Featured Story

ZBA suggests adding zoning districts

Even as Islanders cherish their differences from the North and South forks, there are times when it’s appropriate to follow leads of other neighboring communities, and members of the Zoning Board of Appeals believe that time is now.

They, too, value the Island’s traditions. But adding zoning districts to the Town Code should be done to save work, time and money, the ZBA believes.

Members have reached out to the Town Board to suggest changes, including the establishment of a hospitality district; a new district that embraces Mashomack Preserve and Sylvester Manor; and, perhaps, some other additions affecting Shelter Island Heights.

Hotels and inns have existed for more than 100 years on the Island, ZBA Chairman Doug Matz said.
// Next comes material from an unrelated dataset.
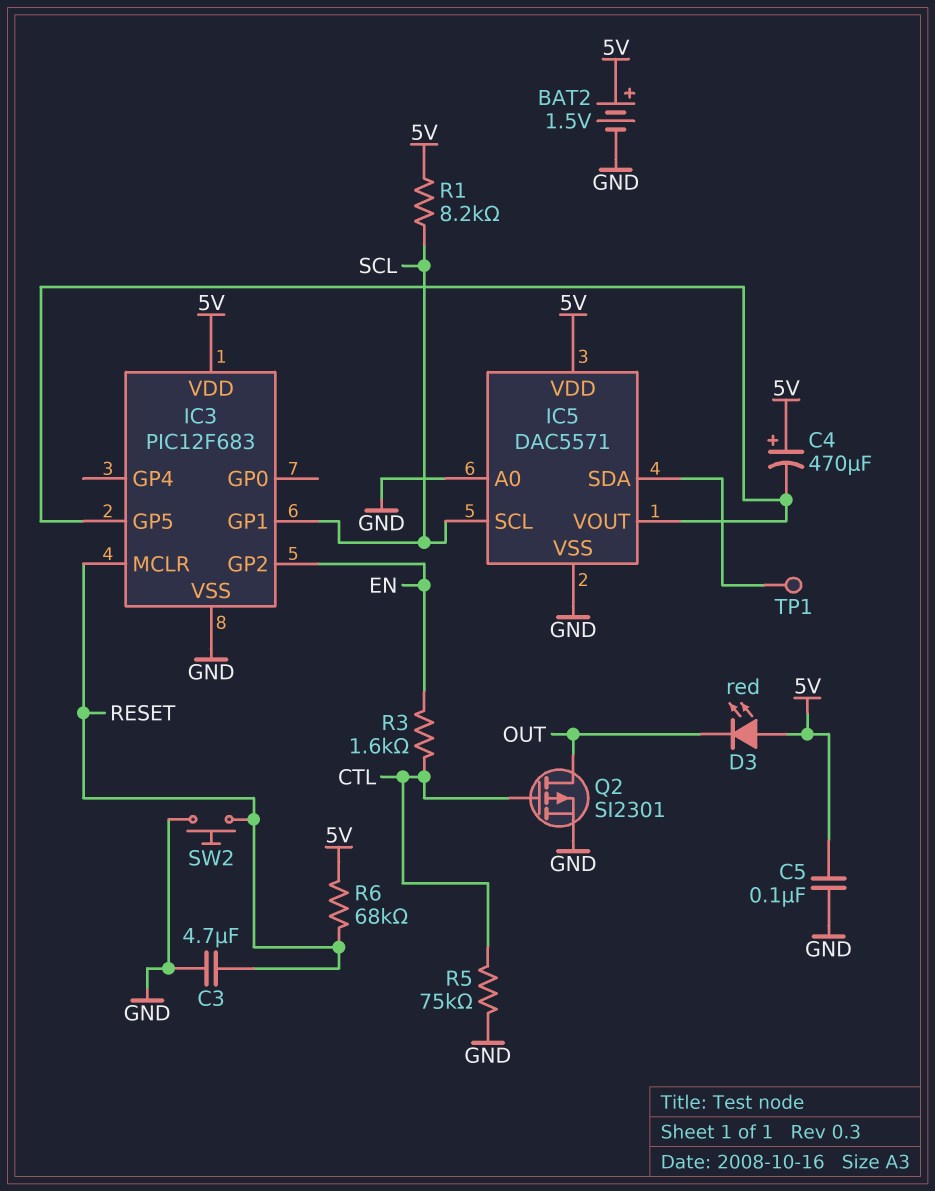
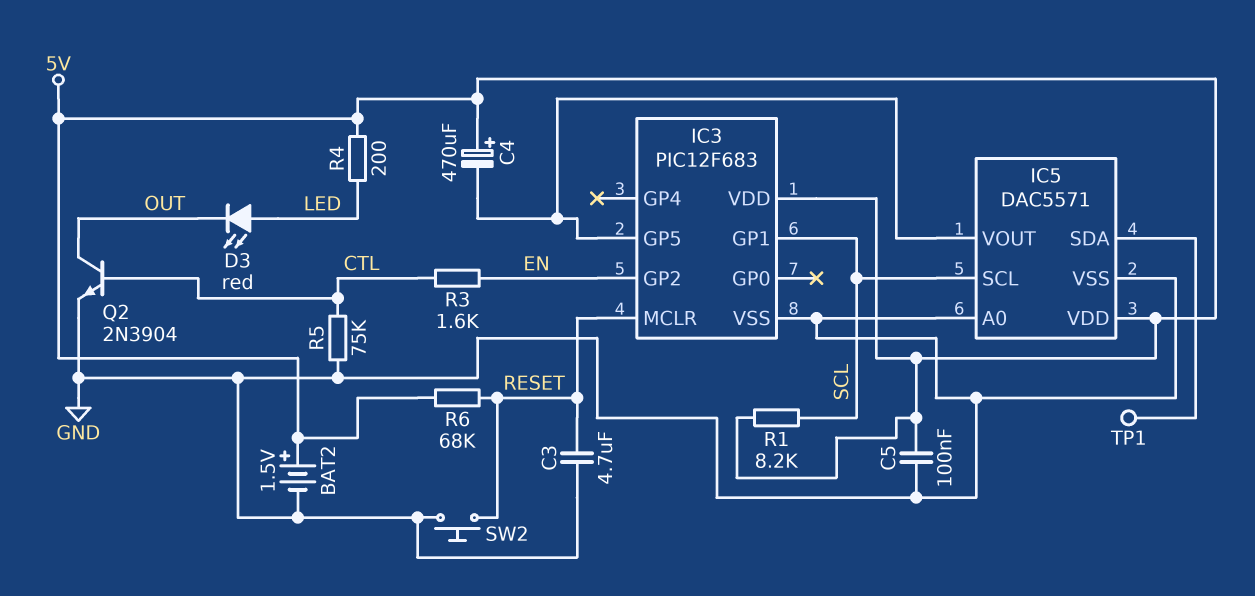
D3: LED red (A 5V, K OUT) -> LED red (A LED, K OUT)
Q2: PMOS SI2301 (G CTL, D OUT, S GND) -> NPN 2N3904 (B CTL, C OUT, E GND)
R4: none -> 200 (5V, LED)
Despite that fact, there has never been a hospitality zone, he said.

And there is discussion for that special district encompassing Mashomack Preserve and Sylvester Manor. Throughout Shelter Island Heights, there might be a need to establish other new districts, he said. Specifics on what that might include have not been determined.

Without changes, the ZBA is called to judge even relative minor changes that, depending on what course the Town Board selects, could be codified, lessening the need for operators of such establishments to spend time and money seeking variances. That’s an expense for applicants and work for the ZBA that might not be necessary.

It’s up to the Town Board on whether additional zoning districts will get added to the Town Code, Mr. Matz said. And if added, the Town Board would still have to determine what types of changes would still require variances, he said.

In a perfect world, Heights Property Owners Corporation General Manager Stella Lagudis would like to have the Heights established as its own zoning district, she said, because it’s unique. She pointed out that there has to be a balance between seeing its commercial establishments thrive while maintaining “quiet enjoyment” for residents in an area where houses and businesses are very close to one another.

“We like the voice we’ve had,” Ms. Lagudis said, promising to closely monitor future discussions that could affect the Heights.